The European Commission and the OECD has been particularly active in seeking to generate reflection on services innovation and its policy implications. This has resulted in studies such as the OECD's reports into knowledge intensive services, and the European Commission Expert Group report on services innovation – the report of the group, "Fostering Innovation in Services" as well as various TrendChart studies. The European Commission has also launched a number of Knowledge Intensive Services Platforms designed to act as laboratories for new public policies for services innovation. Few economic development agencies at the member state level, and fewer still at the regional level, have translated this new thinking on services innovation into policy action. Finland is an exception, where knowledge intensive business services have been a focus of much regional work (esp. the Uusimaa region).

Finland has been active in thinking about the policy implications of services innovation.

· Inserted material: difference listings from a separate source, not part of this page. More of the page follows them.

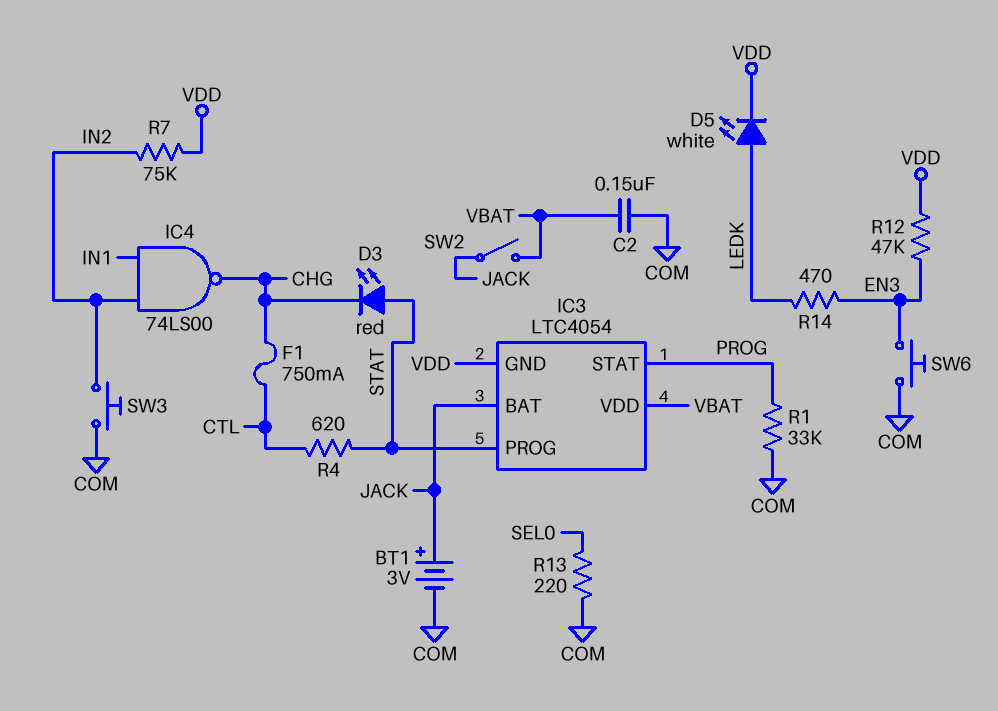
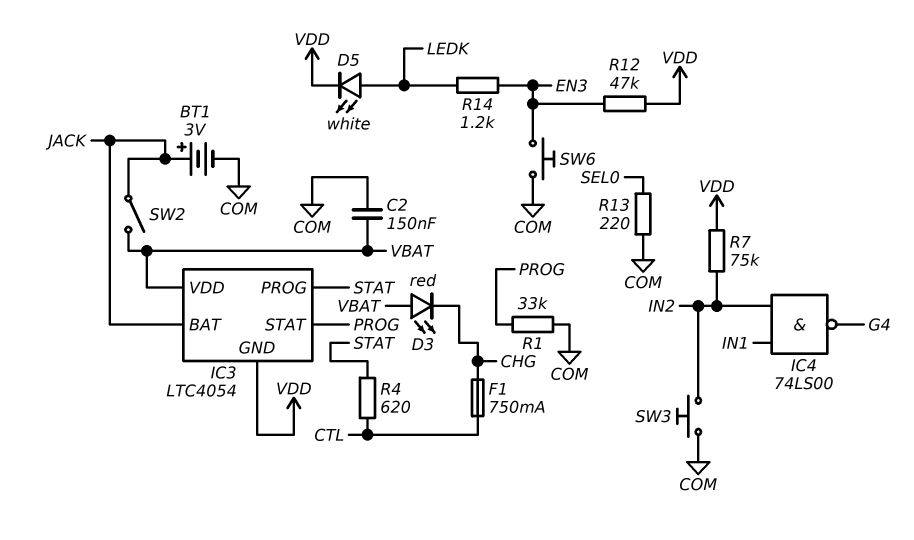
D3: LED red (A STAT, K CHG) -> LED red (A VBAT, K CHG)
IC4: NAND 74LS00 (in IN1, in IN2, out CHG) -> NAND 74LS00 (in IN1, in IN2, out G4)
R14: 470 (EN3, LEDK) -> 1.2k (EN3, LEDK)

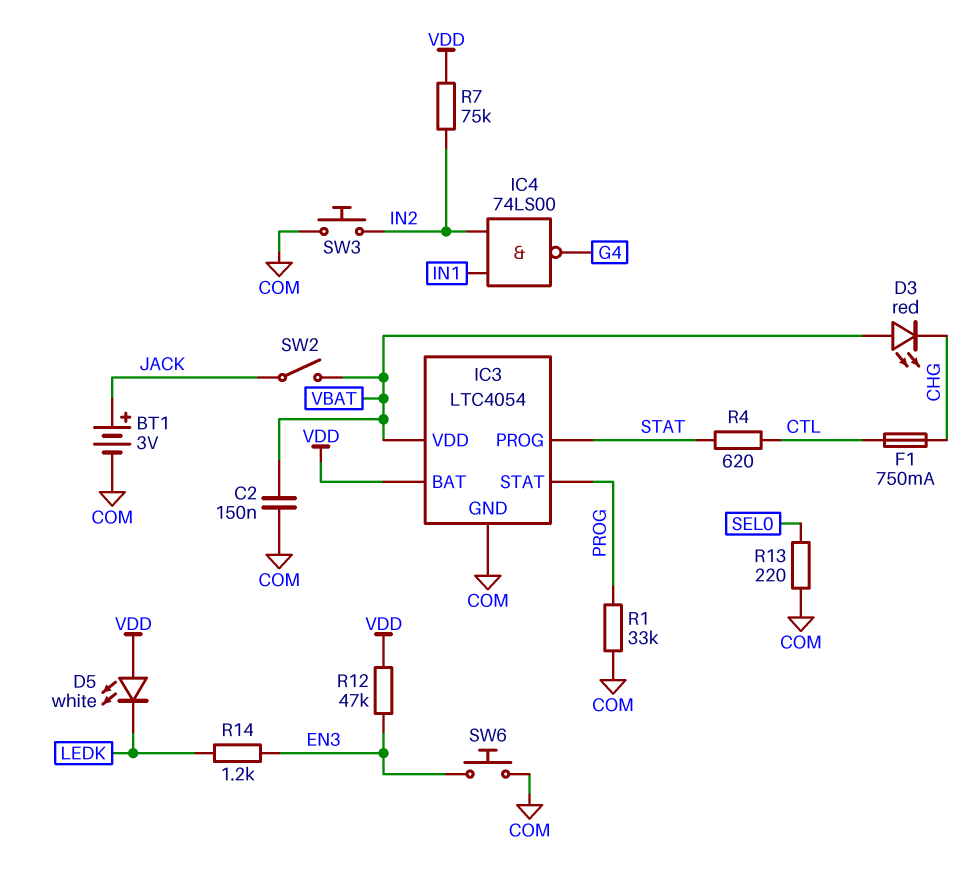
D5: LED white (A LEDK, K VDD) -> LED white (A VDD, K LEDK)
IC3 pin BAT: JACK -> VDD
IC3 pin GND: VDD -> COM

This has seen TEKES – the Finnish Funding Agency for Technology and Innovation – launch the SERVE initiative, designed to support 'Finnish companies and research organizations in the development of innovative service concepts that can be reproduced or replicated and where some technology or systematic method is applied.' Germany has also undertaken initiatives for services R&D. Canada and Norway have programs as well.

Ireland has been considering a services-focused innovation policy, with Forfás – its national policy and advisory board for enterprise, trade, science, technology and innovation – having undertaken a review of Ireland's existing policy and support measures for innovation, and outlined options for a new policy and framework environment in support of service innovation activity.

At the regional level, limited information is available on how Europe's regions are responding to the challenges presented by service innovation. [CM International] has recently published a European survey on services innovation and regional policy responses. The results of this suggest that very few regions in France, the UK and Ireland have an explicit focus on services and innovation. Many do, however, express a desire to address this issue in the coming future.